This past Sunday, my fiancé, Mark, took me trout fishing for the first time up at Wildcat Creek. Wildcat Creek is located west of Lake Burton in the Chattahoochee National Forest and is about a two and a half hour car ride from Atlanta. After getting five Rainbows out of the two main holes beneath the falls and one brownie under the bridge, we decided to head north to our favorite spot: the headwaters of the Talulah River. There was a 10 degree temperature drop as we neared the GA/NC boarder and the campground was almost empty. We only fished for a little bit before Mark couldn’t fight his hunger any longer and decided to cook up the catch of the day: Rainbow Trout. As Mark and his dad prepared lunch, I wandered over to a tree that had fallen in the river to watch the trout swimming beneath me. Unfortunately I didn’t catch anything all day, but I had the time of my life being able to observe these fish in their natural habitats (and enjoying them in my belly).
There are three species of freshwater trout found in Georgia: Rainbow (Oncorhynchus mykiss), Brown (Salmo trutta), and Brook (Salvelinus fontinalis), but the Brook Trout is the only native species. All of these species are aggressive predators eating anything from macroinvertebrates to sculpin, or even to smaller trout. Unfortunately, Brook Trout are not as aggressive as the Rainbows and Browns, and therefore the only native reproducing populations of Brookies are only found in streams without the other two species present. Trout require cold, clean, and swift moving water with a gravel-based substrate for successful reproduction. This is why trout are only found in streams located throughout North Georgia and are incredibly sensitive to environmental changes in their habitat. Urbanization which leads to an increase of sediment deposition is one of the biggest threats to Georgia’s trout populations. If the gravel substrate slowly fills in with fine sediment, the trout won’t have suitable egg laying habitats and will struggle with reproduction.
Thanks to the GA DNR and the US FWS, more than one million trout are stocked in Georgia every year.

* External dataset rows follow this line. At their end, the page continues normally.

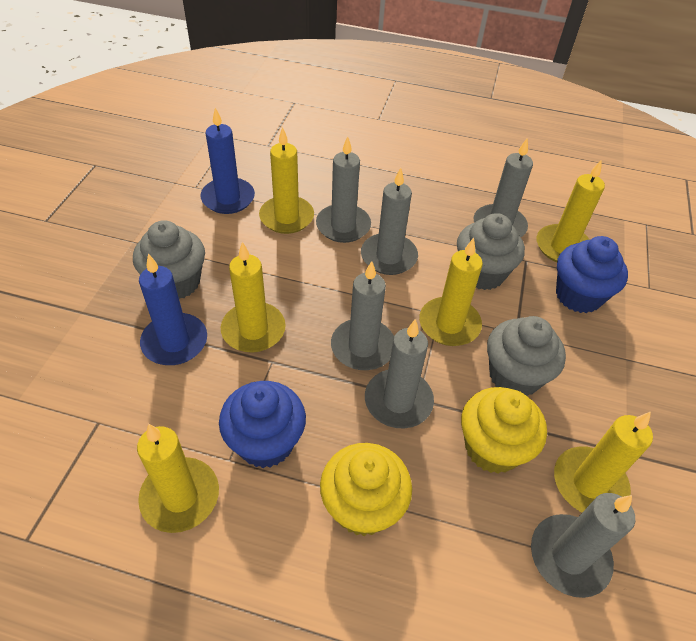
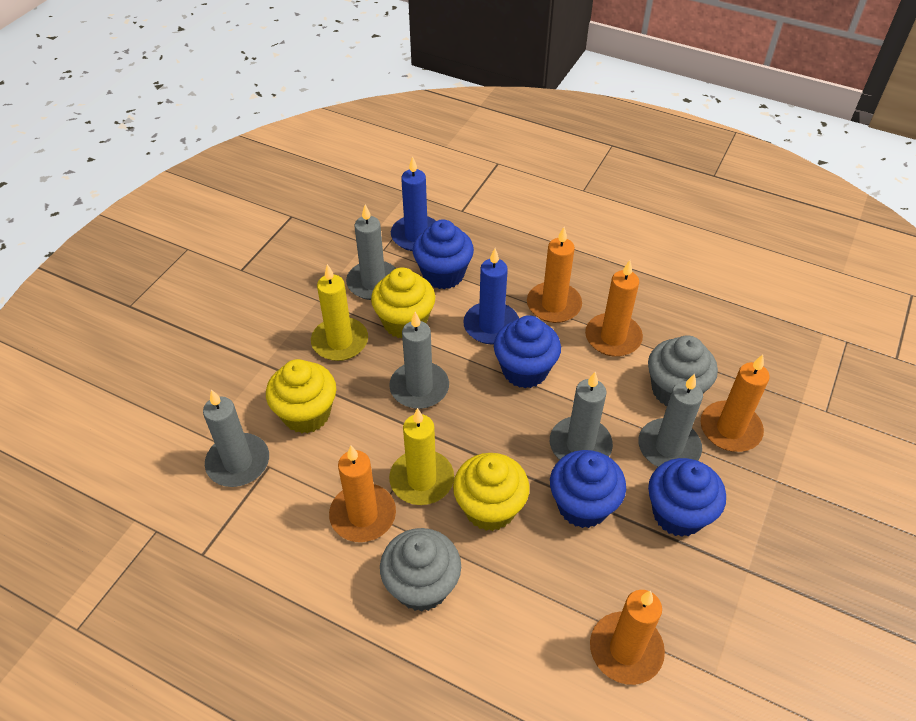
blue cupcake: 2 -> 4
grey candle: 6 -> 5
grey cupcake: 3 -> 2
orange candle: 0 -> 5
yellow candle: 6 -> 2
yellow cupcake: 2 -> 3

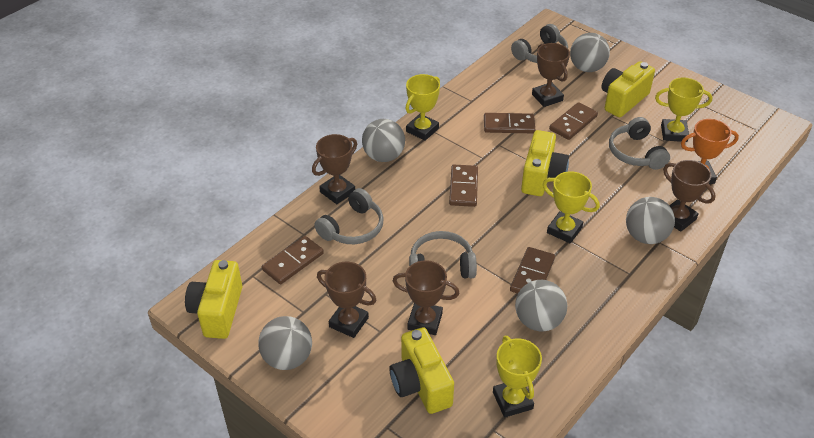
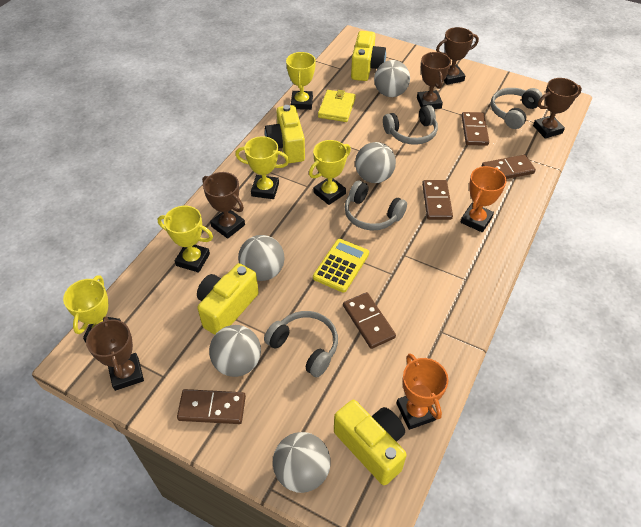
orange trophy: 1 -> 2
yellow calculator: 0 -> 1
yellow trophy: 4 -> 5
yellow wallet: 0 -> 1

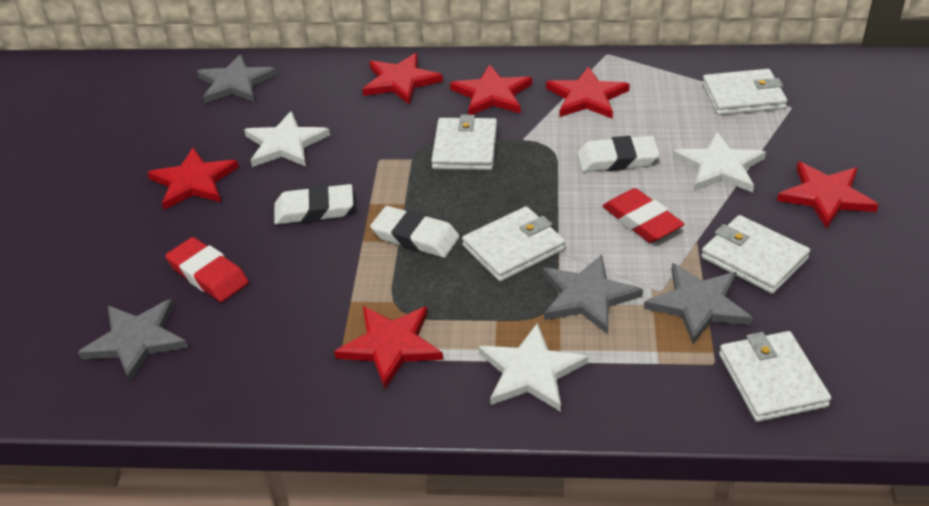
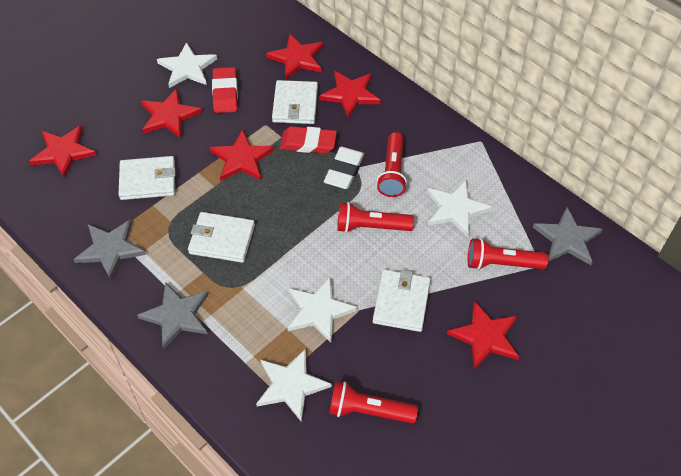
grey star: 4 -> 3
red flashlight: 0 -> 4
white eraser: 3 -> 1
white star: 3 -> 4
white wallet: 5 -> 4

There is some natural reproduction, but it wouldn’t suffice the large number of trout anglers in the state. Stocking popular trout streams let’s the anglers still enjoy their favorite past time without depleting the trout populations. The GA DNR stocks all three species of trout to more than a hundred of North Georgia’s streams, but only once they have reached “catchable” size (9-11 inches). Anglers can find an interactive stocking map on their website, along with the rules and regulations for trout fishing in GA. Honestly, I had no idea that trout fishing in Georgia generated over a hundred million dollars annually. This makes me confident that, through more public outreach and education, we can conserve other species like we do with our trout. Just remember the best way to learn is through personal experience so… get out, get wet, and explore Georgia’s streams!